God’s Word tells such magnificent stories of His faithfulness.Lately the story has been the tale of a God that delivered His people from Egypt, spent decades journeying with them over the river and through the woods, loving them in discipline and drawing them near to Him. The same God that guided all these Israelites through the wilderness is the same God that is guiding our little family of 3 through South Africa today. I have been so blessed by the manna God is still providing for His beloved.
In the days of monotonous rhythms, manna provides basic survival. In the days of empty desert wandering, manna provides the impossible. In the days of my own disobedience, manna provides care I don’t deserve. In the days of questions and confusion, manna shows up at my doorstep reminding me that God not only sees me and knows where I am, but that He is present with me.
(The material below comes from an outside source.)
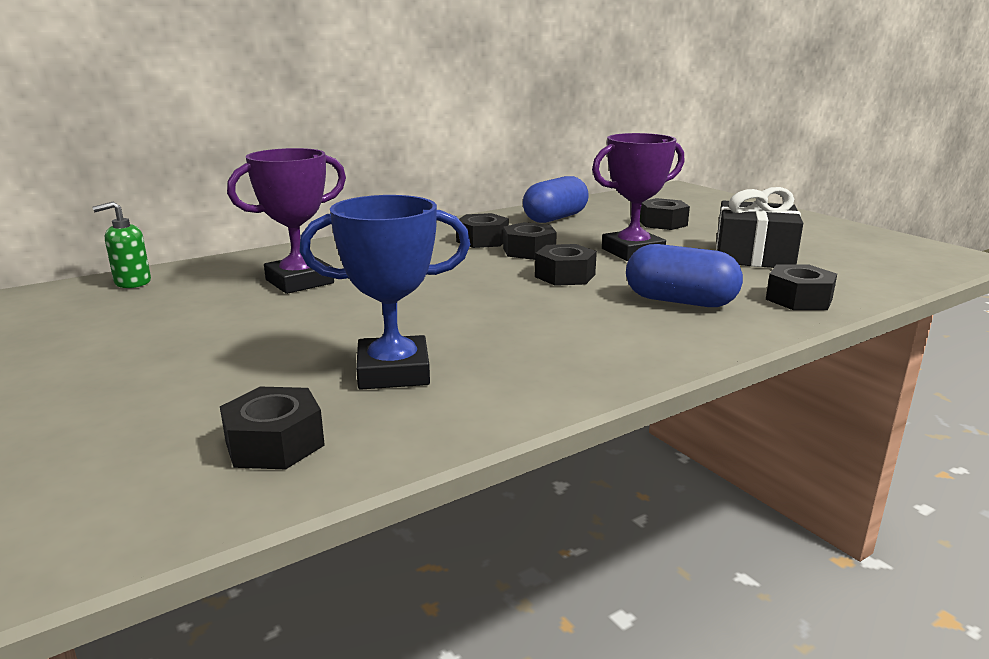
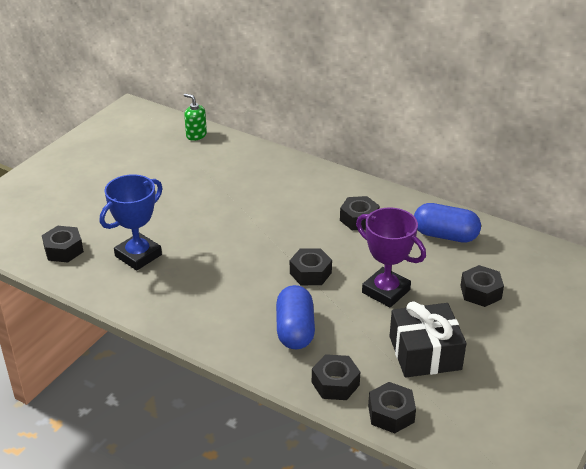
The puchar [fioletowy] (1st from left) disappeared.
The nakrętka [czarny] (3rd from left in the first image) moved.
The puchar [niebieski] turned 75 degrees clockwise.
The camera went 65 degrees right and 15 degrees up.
As the people of Israel were quick to point out, “This manna is not what we want!” They longed for the pleasure of juicy, tender meat and refreshing pomegranates on their lips. As do I, Israelites. I am all too familiar with the part of the heart that is unsatisfied with only the manna. But as Taylor and I keep walking on this journey through what sometimes feels like wilderness, the Lord is teaching us great things about the manna. First of all, the manna shows up. Time and time again it is there to fill empty stomachs. I can rest assured of its presence when I need it most. Second of all, the manna satisfies needs that go deeper than I can fathom. Many days my stomach convinces me that meat would be better. Healthier. Tastier. More logical. I mean really! I could prepare it so nicely and then even have a few leftovers to freeze for a rainy day. But the manna keeps showing up on my plate and filling me just enough to help me take the next step.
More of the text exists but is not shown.